Oleh: Tim Rumah daulat Buku (Rudalku)
Channel9.id – Jakarta. Setelah sekian lama hidup satu kamar, satu blok di tahanan Cipinang, Kristianto melihat baik-buruk sesama ikhwan. Ada kebaikan yang bisa ia teladani. Ada keburukan yang membuka sifat kemanusiaan rekannya.
“Masalah makanan atau air minum sama saudara sendiri berantem, gak sabar,” tutur Kristianto.
“Kalau cita-citanya bagus, lurus, gak begini. Di penjara ya terima, diam, mengaji, gak perlu meributkan yang aneh-aneh. Ada yang bilang gak boleh baik sama sipir. Ada pula yang pinjam hape sama sipir untuk menelepon keluarga,” ucapnya.
Kristianto satu kamar dengan amir termasuk dengan Abu Umar, amir JAD Jawa Timur. “Abu Umar belum NKRI, tapi sudah lunak, bisa diajak ngobrol.”
Baca juga: Jalan Jihad Penjual Siomay Literasi (4)
Ia juga terkesan dengan sosok rekannya yang pernah satu kamar yang ia kira keras, yakni Irfan asal Probolinggo. Setelah mengobrol, Kristianto merasa Irfan layak menjadi teman diskusi.

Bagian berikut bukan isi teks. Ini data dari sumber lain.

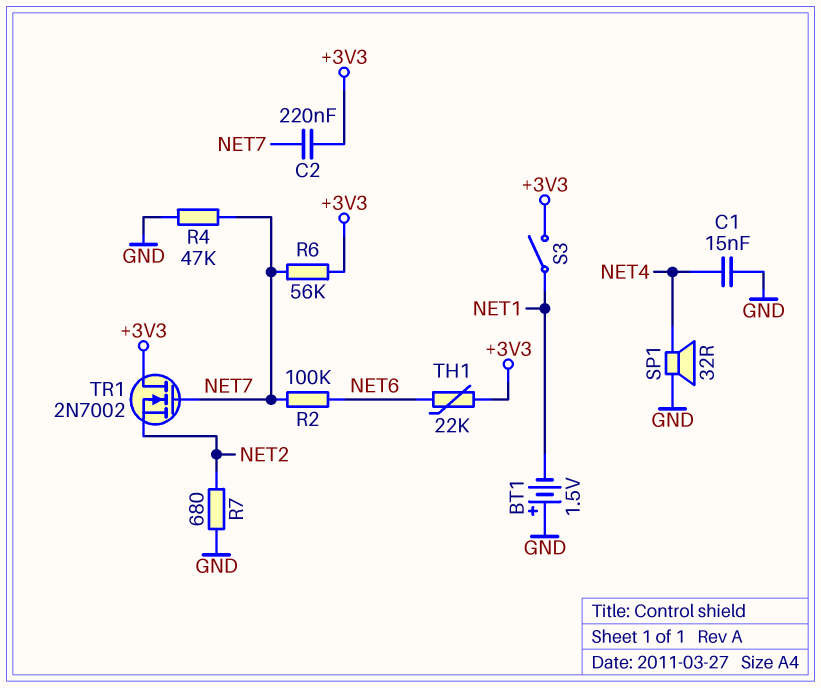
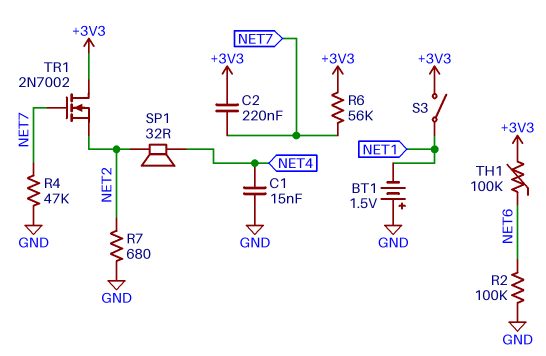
R2: 100k (NET6, NET7) -> 100k (GND, NET6)
SP1: speaker 32R (GND, NET4) -> speaker 32R (NET2, NET4)
TH1: 22k (+3V3, NET6) -> 100k (+3V3, NET6)

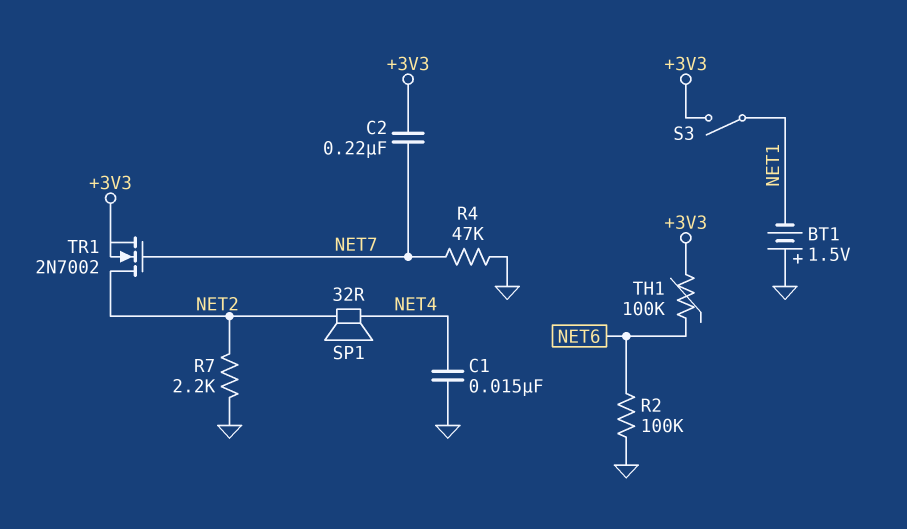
R6: 56k (+3V3, NET7) -> none
R7: 680 (GND, NET2) -> 2.2k (GND, NET2)
TR1: NMOS 2N7002 (G NET7, D +3V3, S NET2) -> NMOS 2N7002 (G NET7, D NET2, S +3V3)

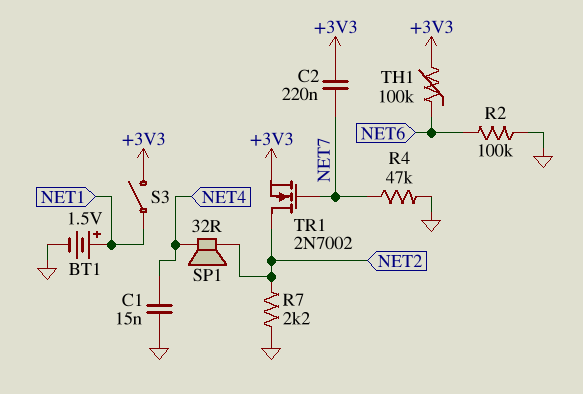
BT1: 1.5V (plus GND, minus NET1) -> 1.5V (plus NET1, minus GND)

Saat para ikhwan mendapat buku dari BNPT, ada yang tidak mau baca, menyobek, membuat, atau membakar. Tapi ia dan Irfan menyimpan untuk dibaca.
“Meski ada yang bilang, jangan dibaca, nanti terpengaruh. Tapi, pikiran saya saat ini, kalau pengaruh baik, ya tidak apa-apa,” ucapnya.
Saat membaca buku dan menemukan hal-hal penting, Kristianto mencatatnya. Saat ada yang berpandangan bahwa thogut digambarkan seperti sikap raja firaun, maka ia bertanya-tanya dalam hatinya, apakah Presiden mengaku dirinya sebagai tuhan.
Saat ada tawaran menjadi justice collaborator (JC), Kristianto bertanya maksudnya, “Apakah menjadi mata-mata?” Jika itu yang dimaksud, ia merasa tidak mungkin dirinya menjadi JC karena semua rekannya sudah tertangkap; apa yang mau dibongkar.
Tapi, saat disidik ia kooperatif dan menjawab tidak bertele-tele. Akhirnya, permohonan JC-nya disetujui, dan mengurangi masa hukumannya. Selain JC, pengajuan pembebasan bersyarat (PB)-nya pun disetujui. Akhirnya, dari vonis 3,5 tahun, ia menjalani hukuman 2,5 tahun.
Berwirausaha Sembari Berliterasi
Setelah bebas pada November 2020, Kristianto memilih tinggal di Sukoharjo dengan aktivitas wirausaha siomay. Selain membina keluarga bersama Sri Winarti yang sudah dikaruniai tiga orang buah hati, yakni Farah Hasanah Kristianto, Syafira Zarifa Kristianto, dan Shobri Mursayi, Kristianto juga menikah lagi membina rumah tangga dengan Yulianti, pada 2020.
Pada awalnya, ia lebih sering tinggal di desa Siwal, Sukoharjo, bersama Sri Winarti. Tapi, karena Sri Winarti sudah mandiri, ia pun lebih sering tinggal bersama Yulianti di dusun Krampakan, kelurahan Mayang Kartasura, Sukoharjo.
Kini hari-harinya yang dilalui berjualan keliling menjajakan ‘siomay literasi‘, Kristanto bertekad untuk mewarnai hidupnya bersenyampang dengan pengabdian. Walau hanya semampu yang dia bisa lakukan, Hidup hanya sekali dan harus berati, setelah itu mati.
Keterlibatan Kristanto dalam jaringan literasi Rumah Daulat Buku (Rudalku) membuatnya kembali merasakan hidup lebih bermakna. Dia sadar inilah ladang jihad barunya untuk bertekun menghidupi keluarganya seraya menumpahkan potensi semampunya untuk menjadi orang yang bermanfaat bagi sesama.
Ia berpandangan dengan membaca orang bisa tercerahkan. Ya, menjadi “ikhwan rudaller” (sapaan untuk ikhwan yang bergabung bersama Rudalku) memberikan pengalaman baru bagi dirinya.
“Meski saya bukan orang yang berilmu, tapi dari pengalaman itu bisa berguna untuk banyak orang,” ujarnya.